How to Assign Health Categories

The strategic aim of coding is to capture the main health focus of the research taking place during the lifetime of the award and not the background or future potential downstream applications of the research (often referred to in the first or last sentence of the abstract). Diseases or conditions that may be listed within the background information or are listed as 'being relevant' to the study under investigation should not be included in the coding.

Use the minimum number of codes to reflect the main focus of the research.

A maximum of five categories can be applied if a number of different areas of health or disease are included in the study. These should be equally apportioned unless clearly stated otherwise in the abstract e.g. two categories should be apportioned 50% each, three categories 33.3% each etc.

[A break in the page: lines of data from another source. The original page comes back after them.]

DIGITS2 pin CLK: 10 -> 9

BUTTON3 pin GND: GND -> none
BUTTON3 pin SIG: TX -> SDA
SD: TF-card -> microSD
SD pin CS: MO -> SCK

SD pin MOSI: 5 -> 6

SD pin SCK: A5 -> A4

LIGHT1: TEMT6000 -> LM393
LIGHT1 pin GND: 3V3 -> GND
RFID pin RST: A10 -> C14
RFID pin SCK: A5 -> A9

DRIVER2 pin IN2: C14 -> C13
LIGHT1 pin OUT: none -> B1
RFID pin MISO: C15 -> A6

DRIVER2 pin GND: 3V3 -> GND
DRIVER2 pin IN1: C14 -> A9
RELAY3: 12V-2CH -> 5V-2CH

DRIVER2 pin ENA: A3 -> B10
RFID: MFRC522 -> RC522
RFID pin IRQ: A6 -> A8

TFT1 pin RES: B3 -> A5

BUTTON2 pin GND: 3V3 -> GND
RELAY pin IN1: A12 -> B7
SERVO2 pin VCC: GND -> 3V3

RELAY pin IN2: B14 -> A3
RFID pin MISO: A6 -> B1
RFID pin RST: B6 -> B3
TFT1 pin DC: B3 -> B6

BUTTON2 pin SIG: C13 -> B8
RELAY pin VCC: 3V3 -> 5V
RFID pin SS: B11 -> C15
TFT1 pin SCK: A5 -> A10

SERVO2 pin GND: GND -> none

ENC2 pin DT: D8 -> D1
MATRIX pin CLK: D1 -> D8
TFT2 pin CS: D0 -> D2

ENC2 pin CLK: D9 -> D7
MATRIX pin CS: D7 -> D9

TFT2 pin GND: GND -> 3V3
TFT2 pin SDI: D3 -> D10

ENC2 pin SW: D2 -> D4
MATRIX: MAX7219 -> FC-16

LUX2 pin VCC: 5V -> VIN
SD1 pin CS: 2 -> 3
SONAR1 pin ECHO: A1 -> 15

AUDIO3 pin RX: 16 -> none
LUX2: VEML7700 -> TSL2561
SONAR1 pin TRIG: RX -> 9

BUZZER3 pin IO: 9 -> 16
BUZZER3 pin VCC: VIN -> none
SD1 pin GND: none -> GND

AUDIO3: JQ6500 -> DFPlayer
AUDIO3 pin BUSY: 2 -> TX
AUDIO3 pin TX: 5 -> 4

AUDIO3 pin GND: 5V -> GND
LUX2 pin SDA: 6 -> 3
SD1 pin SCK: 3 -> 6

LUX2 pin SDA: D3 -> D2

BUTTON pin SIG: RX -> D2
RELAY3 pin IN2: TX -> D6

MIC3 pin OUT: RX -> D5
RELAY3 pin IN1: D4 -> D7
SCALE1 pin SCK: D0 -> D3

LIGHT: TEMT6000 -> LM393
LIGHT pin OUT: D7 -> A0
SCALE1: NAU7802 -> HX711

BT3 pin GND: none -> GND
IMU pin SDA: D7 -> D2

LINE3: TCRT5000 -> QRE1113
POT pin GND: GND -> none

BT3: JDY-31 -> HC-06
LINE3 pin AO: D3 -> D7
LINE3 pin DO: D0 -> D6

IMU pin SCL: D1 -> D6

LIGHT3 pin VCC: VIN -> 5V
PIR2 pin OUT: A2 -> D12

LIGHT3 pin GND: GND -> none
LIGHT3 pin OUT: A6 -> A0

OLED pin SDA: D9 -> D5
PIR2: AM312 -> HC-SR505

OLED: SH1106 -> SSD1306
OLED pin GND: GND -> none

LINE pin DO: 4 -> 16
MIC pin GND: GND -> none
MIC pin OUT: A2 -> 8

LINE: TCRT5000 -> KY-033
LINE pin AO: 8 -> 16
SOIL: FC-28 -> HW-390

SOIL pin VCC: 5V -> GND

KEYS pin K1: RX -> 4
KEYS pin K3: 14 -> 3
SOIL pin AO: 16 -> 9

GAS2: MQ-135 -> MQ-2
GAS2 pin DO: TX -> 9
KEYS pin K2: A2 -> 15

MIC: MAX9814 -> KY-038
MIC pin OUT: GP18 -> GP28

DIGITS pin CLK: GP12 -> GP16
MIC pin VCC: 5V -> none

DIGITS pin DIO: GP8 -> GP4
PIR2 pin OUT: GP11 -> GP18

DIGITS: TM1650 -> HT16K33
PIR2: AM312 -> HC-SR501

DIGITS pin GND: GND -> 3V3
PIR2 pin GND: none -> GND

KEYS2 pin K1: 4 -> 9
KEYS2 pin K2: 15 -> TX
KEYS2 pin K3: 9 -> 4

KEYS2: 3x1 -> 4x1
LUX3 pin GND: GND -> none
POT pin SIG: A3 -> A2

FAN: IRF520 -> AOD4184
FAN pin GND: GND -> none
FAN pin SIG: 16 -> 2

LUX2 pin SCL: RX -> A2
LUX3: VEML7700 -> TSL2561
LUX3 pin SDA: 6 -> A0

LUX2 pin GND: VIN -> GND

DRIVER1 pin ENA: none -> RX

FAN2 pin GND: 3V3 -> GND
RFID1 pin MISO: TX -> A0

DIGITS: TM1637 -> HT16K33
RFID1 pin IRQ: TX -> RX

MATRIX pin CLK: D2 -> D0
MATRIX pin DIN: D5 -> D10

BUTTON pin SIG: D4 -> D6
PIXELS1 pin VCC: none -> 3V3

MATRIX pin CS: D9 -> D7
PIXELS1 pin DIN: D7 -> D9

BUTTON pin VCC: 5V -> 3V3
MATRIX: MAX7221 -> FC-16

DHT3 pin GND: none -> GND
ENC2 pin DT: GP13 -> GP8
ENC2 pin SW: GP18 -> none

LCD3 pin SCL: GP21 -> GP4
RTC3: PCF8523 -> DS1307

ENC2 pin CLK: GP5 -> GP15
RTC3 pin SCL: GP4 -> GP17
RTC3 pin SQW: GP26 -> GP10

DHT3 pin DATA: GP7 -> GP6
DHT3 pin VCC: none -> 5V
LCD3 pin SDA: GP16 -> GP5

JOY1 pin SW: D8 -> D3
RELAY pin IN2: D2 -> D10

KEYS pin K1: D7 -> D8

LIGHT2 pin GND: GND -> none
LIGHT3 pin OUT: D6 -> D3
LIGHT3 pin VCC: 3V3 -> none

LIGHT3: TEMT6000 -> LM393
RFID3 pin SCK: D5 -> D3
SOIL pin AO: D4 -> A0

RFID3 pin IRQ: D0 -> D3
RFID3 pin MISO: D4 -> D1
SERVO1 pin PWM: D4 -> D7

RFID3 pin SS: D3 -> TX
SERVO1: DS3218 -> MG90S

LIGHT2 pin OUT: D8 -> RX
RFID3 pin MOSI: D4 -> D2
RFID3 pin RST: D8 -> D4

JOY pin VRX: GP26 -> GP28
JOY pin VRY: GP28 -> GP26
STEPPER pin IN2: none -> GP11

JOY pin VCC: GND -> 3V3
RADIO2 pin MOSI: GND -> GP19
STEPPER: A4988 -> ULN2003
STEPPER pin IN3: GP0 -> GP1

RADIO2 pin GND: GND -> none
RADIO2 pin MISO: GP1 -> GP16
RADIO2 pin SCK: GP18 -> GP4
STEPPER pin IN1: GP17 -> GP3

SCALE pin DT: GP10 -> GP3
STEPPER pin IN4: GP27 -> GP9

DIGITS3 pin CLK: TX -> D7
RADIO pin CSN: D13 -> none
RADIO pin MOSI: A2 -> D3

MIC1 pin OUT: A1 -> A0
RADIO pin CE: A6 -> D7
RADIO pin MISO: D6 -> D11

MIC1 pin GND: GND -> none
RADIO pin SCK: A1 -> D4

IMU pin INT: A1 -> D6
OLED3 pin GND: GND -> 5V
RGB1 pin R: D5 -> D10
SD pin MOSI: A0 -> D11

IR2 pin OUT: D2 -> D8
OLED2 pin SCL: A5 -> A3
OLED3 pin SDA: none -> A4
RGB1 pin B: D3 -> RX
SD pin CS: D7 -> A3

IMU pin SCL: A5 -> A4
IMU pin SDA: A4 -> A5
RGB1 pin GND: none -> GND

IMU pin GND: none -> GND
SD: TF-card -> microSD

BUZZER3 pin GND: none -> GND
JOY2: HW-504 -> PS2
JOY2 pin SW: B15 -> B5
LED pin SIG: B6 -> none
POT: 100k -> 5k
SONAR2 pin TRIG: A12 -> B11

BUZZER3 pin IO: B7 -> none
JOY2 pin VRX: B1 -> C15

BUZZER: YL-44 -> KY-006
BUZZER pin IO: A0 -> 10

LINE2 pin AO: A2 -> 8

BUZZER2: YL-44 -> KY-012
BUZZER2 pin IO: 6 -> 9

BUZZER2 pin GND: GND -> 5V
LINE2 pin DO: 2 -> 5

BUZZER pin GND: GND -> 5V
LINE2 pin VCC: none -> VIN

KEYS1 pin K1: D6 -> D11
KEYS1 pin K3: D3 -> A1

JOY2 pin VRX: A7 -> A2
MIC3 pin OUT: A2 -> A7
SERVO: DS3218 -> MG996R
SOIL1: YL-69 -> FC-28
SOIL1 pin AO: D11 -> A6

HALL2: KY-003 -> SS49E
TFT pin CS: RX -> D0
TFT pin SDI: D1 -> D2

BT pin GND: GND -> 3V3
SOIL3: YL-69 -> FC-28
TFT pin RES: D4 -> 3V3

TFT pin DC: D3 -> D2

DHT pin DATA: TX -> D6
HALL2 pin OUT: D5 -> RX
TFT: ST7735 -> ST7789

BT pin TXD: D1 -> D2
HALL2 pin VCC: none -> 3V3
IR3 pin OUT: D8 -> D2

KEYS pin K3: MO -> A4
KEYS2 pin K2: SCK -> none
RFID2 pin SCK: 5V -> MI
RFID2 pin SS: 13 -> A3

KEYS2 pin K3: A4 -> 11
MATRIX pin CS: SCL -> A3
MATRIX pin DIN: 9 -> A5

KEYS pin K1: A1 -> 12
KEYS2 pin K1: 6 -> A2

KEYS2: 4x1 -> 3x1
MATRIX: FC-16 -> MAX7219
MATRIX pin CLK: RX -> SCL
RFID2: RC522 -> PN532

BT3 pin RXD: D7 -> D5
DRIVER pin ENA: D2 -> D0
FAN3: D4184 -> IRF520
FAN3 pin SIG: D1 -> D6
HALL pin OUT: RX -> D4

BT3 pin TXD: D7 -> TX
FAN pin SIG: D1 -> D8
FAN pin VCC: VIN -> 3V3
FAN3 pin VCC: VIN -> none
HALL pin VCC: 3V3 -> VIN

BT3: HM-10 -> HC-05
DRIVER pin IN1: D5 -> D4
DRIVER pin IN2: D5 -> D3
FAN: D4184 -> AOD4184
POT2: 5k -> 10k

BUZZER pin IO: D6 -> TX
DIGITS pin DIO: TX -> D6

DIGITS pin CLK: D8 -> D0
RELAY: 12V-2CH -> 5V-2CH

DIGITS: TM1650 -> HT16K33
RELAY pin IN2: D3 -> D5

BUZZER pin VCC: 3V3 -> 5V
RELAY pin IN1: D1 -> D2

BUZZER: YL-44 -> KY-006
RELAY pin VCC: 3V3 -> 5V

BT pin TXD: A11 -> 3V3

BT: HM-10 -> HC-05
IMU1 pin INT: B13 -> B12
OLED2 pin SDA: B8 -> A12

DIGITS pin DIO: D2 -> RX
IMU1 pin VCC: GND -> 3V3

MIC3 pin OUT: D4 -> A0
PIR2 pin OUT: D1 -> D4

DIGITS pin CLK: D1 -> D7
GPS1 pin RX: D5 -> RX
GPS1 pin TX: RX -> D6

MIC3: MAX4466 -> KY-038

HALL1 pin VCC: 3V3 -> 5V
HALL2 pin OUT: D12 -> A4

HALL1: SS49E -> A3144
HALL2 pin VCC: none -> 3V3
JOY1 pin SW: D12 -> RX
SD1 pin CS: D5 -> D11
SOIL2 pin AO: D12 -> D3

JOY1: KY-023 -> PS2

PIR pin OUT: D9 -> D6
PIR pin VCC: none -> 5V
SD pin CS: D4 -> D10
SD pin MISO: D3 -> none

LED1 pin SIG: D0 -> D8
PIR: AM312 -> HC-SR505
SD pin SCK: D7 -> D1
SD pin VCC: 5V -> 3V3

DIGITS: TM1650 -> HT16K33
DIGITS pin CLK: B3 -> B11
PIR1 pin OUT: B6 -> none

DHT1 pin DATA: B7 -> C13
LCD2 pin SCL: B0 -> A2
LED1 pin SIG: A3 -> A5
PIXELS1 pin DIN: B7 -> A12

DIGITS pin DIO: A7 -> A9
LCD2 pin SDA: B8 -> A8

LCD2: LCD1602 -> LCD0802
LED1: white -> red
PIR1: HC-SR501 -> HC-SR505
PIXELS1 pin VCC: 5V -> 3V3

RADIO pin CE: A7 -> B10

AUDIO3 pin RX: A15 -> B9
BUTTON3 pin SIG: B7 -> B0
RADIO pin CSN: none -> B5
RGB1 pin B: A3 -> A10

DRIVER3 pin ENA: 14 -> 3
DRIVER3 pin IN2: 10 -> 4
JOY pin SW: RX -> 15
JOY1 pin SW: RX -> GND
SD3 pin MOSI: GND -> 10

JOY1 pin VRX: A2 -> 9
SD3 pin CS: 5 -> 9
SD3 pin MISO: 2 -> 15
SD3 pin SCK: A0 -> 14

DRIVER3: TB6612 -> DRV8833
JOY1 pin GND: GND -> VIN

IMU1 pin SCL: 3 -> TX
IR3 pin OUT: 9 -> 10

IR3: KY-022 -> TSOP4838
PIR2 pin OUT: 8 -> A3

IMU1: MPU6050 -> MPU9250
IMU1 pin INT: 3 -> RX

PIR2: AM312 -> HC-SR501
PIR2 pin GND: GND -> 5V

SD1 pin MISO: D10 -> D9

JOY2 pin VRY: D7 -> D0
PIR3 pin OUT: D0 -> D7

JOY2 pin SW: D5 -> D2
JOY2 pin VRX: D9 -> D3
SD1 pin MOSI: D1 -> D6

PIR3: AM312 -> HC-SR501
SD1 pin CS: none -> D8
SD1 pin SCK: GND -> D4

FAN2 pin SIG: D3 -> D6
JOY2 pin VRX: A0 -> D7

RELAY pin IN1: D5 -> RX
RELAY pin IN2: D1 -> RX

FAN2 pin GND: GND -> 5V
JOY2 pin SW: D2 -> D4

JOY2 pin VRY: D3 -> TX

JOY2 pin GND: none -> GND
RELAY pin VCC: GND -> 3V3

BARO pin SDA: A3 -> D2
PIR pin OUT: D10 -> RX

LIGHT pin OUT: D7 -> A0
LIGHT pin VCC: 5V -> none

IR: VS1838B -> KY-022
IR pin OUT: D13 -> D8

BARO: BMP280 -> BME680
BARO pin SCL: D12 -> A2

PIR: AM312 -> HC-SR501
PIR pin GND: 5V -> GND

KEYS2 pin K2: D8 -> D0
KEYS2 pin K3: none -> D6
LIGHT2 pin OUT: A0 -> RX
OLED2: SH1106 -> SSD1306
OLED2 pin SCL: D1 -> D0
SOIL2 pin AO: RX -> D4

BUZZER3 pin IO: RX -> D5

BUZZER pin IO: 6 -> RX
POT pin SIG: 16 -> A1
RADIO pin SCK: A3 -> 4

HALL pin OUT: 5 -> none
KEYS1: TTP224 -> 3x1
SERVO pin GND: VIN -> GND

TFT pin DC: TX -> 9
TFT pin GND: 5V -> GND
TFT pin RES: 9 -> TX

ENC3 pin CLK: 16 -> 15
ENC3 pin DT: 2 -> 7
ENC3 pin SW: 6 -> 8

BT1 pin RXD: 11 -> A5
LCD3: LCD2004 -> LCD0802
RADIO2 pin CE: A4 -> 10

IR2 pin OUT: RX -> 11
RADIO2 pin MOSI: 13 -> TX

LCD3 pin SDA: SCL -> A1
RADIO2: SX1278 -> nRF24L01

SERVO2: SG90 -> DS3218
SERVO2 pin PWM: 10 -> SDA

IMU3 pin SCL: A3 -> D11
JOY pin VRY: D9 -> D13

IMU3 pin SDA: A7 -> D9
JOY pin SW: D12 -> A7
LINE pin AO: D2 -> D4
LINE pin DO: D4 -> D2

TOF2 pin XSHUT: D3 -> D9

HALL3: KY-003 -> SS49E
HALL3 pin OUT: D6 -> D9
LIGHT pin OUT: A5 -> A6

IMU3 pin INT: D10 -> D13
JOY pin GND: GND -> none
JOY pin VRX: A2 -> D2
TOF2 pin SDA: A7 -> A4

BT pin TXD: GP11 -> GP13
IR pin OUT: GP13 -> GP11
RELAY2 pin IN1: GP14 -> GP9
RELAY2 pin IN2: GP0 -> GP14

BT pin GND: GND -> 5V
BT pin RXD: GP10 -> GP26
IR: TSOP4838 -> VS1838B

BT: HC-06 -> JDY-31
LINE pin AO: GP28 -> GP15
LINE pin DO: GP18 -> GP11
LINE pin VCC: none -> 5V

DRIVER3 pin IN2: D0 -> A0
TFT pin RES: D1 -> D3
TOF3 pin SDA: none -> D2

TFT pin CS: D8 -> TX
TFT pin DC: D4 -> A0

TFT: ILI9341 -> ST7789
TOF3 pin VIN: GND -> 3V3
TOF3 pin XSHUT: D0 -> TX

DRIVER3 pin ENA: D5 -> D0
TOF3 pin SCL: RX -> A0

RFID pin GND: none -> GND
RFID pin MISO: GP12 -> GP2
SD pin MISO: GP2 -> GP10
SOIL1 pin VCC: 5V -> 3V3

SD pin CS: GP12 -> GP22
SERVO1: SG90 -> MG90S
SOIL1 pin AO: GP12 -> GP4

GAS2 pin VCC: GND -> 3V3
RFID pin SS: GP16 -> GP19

The Generic Health Relevance category should be used in cases where the research is directly applicable to more than five categories. If the main focus of the research is directed at several specified diseases and also has implications for many other conditions, the appropriate specific categories should be used as well as applying the Generic category.

Health Categories should not be assigned to reflect mechanisms of pathogenesis or the site of a disease. Choose the Health Category associated with the purpose of the investigation or the overarching main disease. Many diseases and conditions share characteristics of more than one area of health (e.g. asthma is a respiratory disease and is also an autoimmune disease) and research may focus on a particular organ affected by a disease (e.g. pulmonary hypertension). However to ensure accurate and consistent coding it is important to follow the specific inclusion criteria listed in the Health Categories.

e.g. asthma is coded as 100% Respiratory and should not be coded to Inflammatory and Immune.

e.g. pulmonary hypertension is classified 100% Cardiovascular and not Respiratory.